Car insurance costs soon to rise
Over last 12 months, car insurance cost has been rising for drivers in the UK. If the coalition government increases IPT (insurance premium tax) in the upcoming emergency budget, the motorists will soon be facing even higher driving costs. If we compare car insurance quotes after this tax has been levied, the premiums will be considerably more expensive than present.
It is believed by the experts that the insurance premium tax is most likely to get doubled in the forthcoming emergency budget so that more pounds are added to the treasury. The current insurance premium tax for general insurance products extending to car insurance home insurance is five per cent. The doubling of this tax is most likely to bring almost £2.3bn in the UK treasury.

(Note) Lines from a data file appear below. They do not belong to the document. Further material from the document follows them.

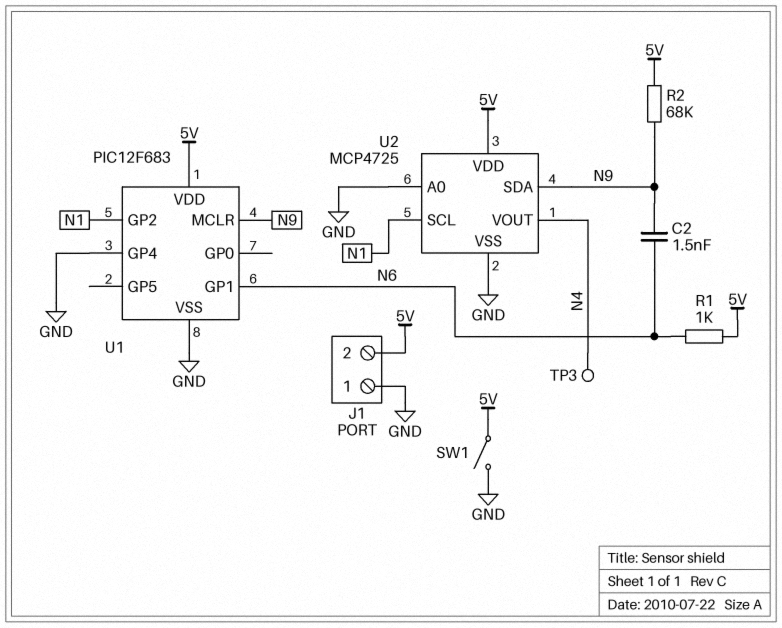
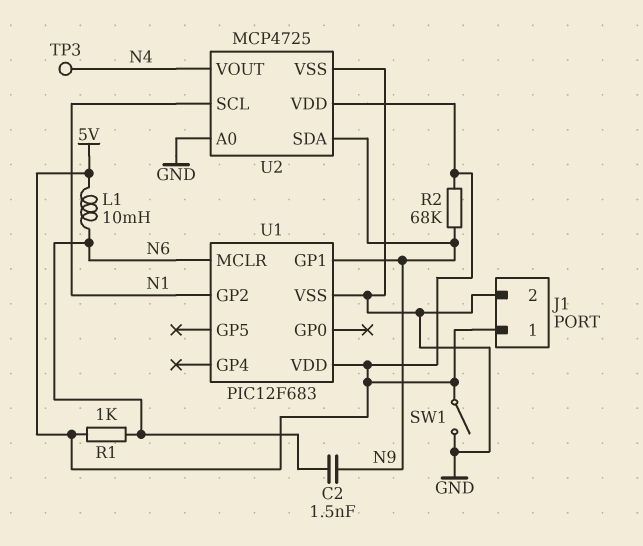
J1 pin 1: GND -> 5V
J1 pin 2: 5V -> GND
L1: none -> 10mH (5V, N6)
U1 pin GP1: N6 -> N9
U1 pin GP4: GND -> none
U1 pin MCLR: N9 -> N6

If some other experts are to believed, this tax can reach upto a whopping 17.5%. If the rise in tax is about ten percent, the average car insurance premiums will rise by around £15 for a year. If it is risen to 17.5%, then the average insurance premium costs can rise by £37 for each year. The trend has already been set for rising insurance costs since the last year.
The BIBA(British Insurance Brokers’ Association) is requesting the government to discourage this hike owing to the current recessionary phase of the economy. BIBA says that this tax hike can lead to an additional financial burden to the motorists (and other general insurance customers), and they resolve to purchase of inadequate insurance covers. It further says that, this can seriously degrade the treasury amount rather than to increase it.
If we compare car insurance premium tax, it was 2.5 percent in the year 1994. This tax rose to four per cent in the year 1997 and to five percent in the year 1999.
The expected further increase may induce a shaking feeling in the general insurance industry of the UK.